Professor Graham Allison of the Kennedy School at Harvard commonly warns the United States and China not to fall into the "Thucydides Trap.” This trap, he opines, yawns wide because of "the dangers two parties face when a rising power rivals a ruling power — as Athens did in 5th century BC and Germany did at the end of the 19th century. Most such challenges have ended in war. Peaceful cases required huge adjustments in the attitudes and actions of the governments and the societies of both countries involved."
Allison is referring to Thucydides' famous statement that it was the rise of Athenian power and the fear it inspired in Sparta that constituted the true cause of the Peloponnesian War. I have my doubts about this rather mechanical reading of Thucydides' history, and about whether the father of history meant to propound a general rule of international affairs. Straight-line projections often say something important. They help reveal the context within which power politics unfolds. But human decisions, actions, and interactions matter as much as any measure of national power or any trend the observer may chart — often more so.
The Greek precedent maps to contemporary circumstances imperfectly at best. Indeed, this is one historical analogy that's instructive precisely because of the differences it exposes. Simple realities of power were at work in the Greek world, but Sparta was no America. Far from being an established custodian of the regional order, the Spartans were loath to exercise leadership. That's different from a Great Britain or an America at its zenith, a global marine power jealous of its standing.
The Spartans' reticence frustrated their allies while opening the door for Athens to vie for regional supremacy. It was the Athenians who led the effort to mop up the remnants of the Persian incursion following such apocalyptic battles as Thermopylae, Salamis, and Plataea. They rode their success to leadership first of a league of city-states, and ultimately of a nautical empire scattered across much of the Mediterranean world. That sounds more like Britain or the United States.
But it was the character of Athens' rise, not the mere fact of its rise, that helped set the Peloponnesian War in motion.
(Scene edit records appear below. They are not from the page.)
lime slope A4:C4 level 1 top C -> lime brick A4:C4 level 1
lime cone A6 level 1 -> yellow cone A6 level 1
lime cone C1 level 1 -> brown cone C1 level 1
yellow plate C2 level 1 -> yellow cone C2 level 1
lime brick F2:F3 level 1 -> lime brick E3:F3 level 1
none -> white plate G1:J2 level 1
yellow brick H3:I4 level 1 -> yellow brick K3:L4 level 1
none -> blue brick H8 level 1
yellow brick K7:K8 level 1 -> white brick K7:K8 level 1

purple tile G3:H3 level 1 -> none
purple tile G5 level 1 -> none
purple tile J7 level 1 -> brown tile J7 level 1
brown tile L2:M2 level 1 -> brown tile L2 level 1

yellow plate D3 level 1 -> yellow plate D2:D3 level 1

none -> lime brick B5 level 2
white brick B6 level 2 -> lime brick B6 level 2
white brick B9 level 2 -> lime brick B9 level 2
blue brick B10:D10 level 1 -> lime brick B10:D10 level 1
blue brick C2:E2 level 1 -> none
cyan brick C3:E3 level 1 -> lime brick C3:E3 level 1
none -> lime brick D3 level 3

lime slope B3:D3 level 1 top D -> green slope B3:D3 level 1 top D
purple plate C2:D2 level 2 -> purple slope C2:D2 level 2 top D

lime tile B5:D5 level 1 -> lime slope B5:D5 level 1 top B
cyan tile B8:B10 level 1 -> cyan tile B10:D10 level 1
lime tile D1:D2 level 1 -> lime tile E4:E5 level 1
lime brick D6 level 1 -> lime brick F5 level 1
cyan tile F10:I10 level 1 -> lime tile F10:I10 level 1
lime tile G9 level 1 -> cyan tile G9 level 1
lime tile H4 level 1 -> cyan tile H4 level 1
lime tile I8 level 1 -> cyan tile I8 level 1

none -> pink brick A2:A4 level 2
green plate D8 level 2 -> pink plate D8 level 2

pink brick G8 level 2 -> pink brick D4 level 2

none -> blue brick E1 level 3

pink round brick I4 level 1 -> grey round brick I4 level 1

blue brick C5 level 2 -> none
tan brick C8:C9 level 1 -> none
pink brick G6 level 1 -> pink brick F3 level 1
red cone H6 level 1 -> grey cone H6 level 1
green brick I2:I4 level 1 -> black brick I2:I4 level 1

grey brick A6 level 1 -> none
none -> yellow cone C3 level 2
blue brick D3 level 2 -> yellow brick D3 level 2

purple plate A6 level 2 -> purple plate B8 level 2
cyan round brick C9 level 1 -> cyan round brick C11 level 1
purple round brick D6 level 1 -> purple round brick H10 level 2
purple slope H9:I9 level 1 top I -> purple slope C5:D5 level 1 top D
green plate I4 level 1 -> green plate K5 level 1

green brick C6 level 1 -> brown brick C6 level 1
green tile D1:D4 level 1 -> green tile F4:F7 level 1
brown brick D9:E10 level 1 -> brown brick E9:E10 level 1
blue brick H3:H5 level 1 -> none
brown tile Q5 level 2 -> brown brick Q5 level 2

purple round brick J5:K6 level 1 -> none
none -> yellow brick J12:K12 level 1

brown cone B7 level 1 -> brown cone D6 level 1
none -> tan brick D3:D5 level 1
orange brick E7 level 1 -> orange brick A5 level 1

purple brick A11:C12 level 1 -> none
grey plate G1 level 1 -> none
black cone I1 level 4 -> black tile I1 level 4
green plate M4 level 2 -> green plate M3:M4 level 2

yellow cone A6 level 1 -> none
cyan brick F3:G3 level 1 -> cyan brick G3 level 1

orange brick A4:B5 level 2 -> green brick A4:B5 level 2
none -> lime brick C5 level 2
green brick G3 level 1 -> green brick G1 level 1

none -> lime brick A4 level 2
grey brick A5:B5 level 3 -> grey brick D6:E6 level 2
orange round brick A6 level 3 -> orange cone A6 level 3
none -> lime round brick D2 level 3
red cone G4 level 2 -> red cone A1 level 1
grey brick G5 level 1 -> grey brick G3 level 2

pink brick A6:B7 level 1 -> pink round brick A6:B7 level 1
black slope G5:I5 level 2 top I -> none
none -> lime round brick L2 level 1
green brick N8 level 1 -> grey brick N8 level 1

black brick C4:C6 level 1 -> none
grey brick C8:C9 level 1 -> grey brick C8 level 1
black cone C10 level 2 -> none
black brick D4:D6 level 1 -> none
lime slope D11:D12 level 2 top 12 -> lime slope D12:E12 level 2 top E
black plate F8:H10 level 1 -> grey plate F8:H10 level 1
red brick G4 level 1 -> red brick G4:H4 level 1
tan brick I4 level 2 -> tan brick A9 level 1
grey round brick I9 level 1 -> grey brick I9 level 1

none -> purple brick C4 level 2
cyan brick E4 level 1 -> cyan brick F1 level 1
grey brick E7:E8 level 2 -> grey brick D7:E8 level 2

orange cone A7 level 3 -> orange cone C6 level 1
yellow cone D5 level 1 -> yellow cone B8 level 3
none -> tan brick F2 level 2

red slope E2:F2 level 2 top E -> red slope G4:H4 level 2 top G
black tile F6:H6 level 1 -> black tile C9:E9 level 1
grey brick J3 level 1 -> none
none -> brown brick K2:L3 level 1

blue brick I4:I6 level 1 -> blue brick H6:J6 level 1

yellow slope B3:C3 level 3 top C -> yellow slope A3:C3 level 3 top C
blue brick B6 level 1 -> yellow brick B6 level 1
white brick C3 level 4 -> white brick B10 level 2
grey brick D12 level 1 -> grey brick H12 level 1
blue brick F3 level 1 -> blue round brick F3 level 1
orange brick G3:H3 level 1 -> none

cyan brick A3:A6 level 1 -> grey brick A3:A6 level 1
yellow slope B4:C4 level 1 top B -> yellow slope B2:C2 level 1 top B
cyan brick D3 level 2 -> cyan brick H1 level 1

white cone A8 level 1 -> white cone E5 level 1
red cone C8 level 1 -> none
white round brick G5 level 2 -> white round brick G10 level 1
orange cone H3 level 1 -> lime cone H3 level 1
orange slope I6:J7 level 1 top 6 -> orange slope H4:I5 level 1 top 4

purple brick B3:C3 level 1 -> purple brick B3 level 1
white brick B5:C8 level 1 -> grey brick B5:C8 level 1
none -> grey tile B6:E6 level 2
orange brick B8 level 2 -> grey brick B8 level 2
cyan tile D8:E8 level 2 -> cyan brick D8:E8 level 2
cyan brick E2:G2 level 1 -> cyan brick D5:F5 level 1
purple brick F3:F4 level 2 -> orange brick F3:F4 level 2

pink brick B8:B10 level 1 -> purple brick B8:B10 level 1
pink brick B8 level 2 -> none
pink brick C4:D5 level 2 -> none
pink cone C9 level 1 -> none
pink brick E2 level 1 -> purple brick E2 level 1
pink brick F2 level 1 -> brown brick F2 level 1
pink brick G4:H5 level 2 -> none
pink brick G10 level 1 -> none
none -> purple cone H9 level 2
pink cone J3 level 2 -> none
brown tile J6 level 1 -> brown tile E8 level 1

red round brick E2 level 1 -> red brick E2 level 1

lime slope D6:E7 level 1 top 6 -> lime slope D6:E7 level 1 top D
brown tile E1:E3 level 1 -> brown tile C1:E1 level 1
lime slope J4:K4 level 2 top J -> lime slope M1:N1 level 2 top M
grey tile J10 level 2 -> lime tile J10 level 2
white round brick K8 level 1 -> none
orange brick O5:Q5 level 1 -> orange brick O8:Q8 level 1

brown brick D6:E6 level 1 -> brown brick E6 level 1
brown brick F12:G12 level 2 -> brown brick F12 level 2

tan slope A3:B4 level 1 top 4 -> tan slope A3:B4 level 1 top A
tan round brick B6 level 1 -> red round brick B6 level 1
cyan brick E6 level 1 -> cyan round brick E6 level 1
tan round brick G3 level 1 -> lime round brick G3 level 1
Hubris — overweening pride that brings forth divine punishment — is a central theme in Greek history and literature. The Athenians contracted a bad case of it while rolling back the Persians and founding their empire. Half a century after the fact, as Thucydides tells it, Athenian emissaries were still regaling anyone who would listen about the city's part in defeating Persia. Meanwhile, their consensual league of states mutated into a tyranny. Small wonder the Spartans fretted over Athens' rise. Economic and naval might joined to such bombast must have looked menacing indeed.
So how rising and established states conduct themselves matters. It's not just about power. Now consider the modern case Professor Allison cites, that of Imperial Germany and Great Britain a century ago. Why single out Anglo-German antagonism when two other sea powers, the United States and Imperial Japan, were on the rise at the same time?
According to the Thucydides Trap metaphor, Britain should have faced the prospect of conflict with not one but three powers on the make. Yet the British cut deals with Tokyo and Washington that let the Royal Navy draw down its North American and Far Eastern stations and pull back to European waters. The relative dearth of Anglo-American and Anglo-Japanese enmity before World War I works against the Thucydides Trap thesis. There's no substitute for probing the strategic context in full.
Ferreting out other factors reveals, for instance, that Britain's overriding concern was Germany, its mercurial Kaiser, and its High Seas Fleet. Like classical Athens, Germany combined capability with worrisome intent. And its fleet was close by, just across the North Sea from the British Isles.
The United States and Japan, by contrast, were faraway powers. Neither was especially hostile. Hypothetically speaking, they could menace British interests. Overseas interests, however, took a back seat to homeland defense. Accommodating Washington and Tokyo thus seemed like a natural choice for London by the antebellum years. Nor did Japan or America have to make the "huge adjustments" of which Allison writes to stave off conflict with Britain. Royal Navy squadrons steamed away, leaving the U.S. and Imperial Japanese Navies ascendant in their home regions. That suited the regional contenders just fine.
Similarly, survey today's strategic landscape. The BRICS countries — Brazil, Russia, India, China, South Africa — are making their ascent to regional if not world power. The Thucydides Trap suggests that dark days lie ahead for them and for America. But how likely is conflict between the United States and Brazil, India, South Africa, or even a prickly Russia? Not very, methinks.
That leaves China. The trend lines in East Asia point to competition or even conflict. But trends are not fate. How events unfold will rest mainly with decisionmakers in Washington, Beijing, and other regional stakeholders. That — not a simple parable of rise and decline — is the lesson from Thucydides.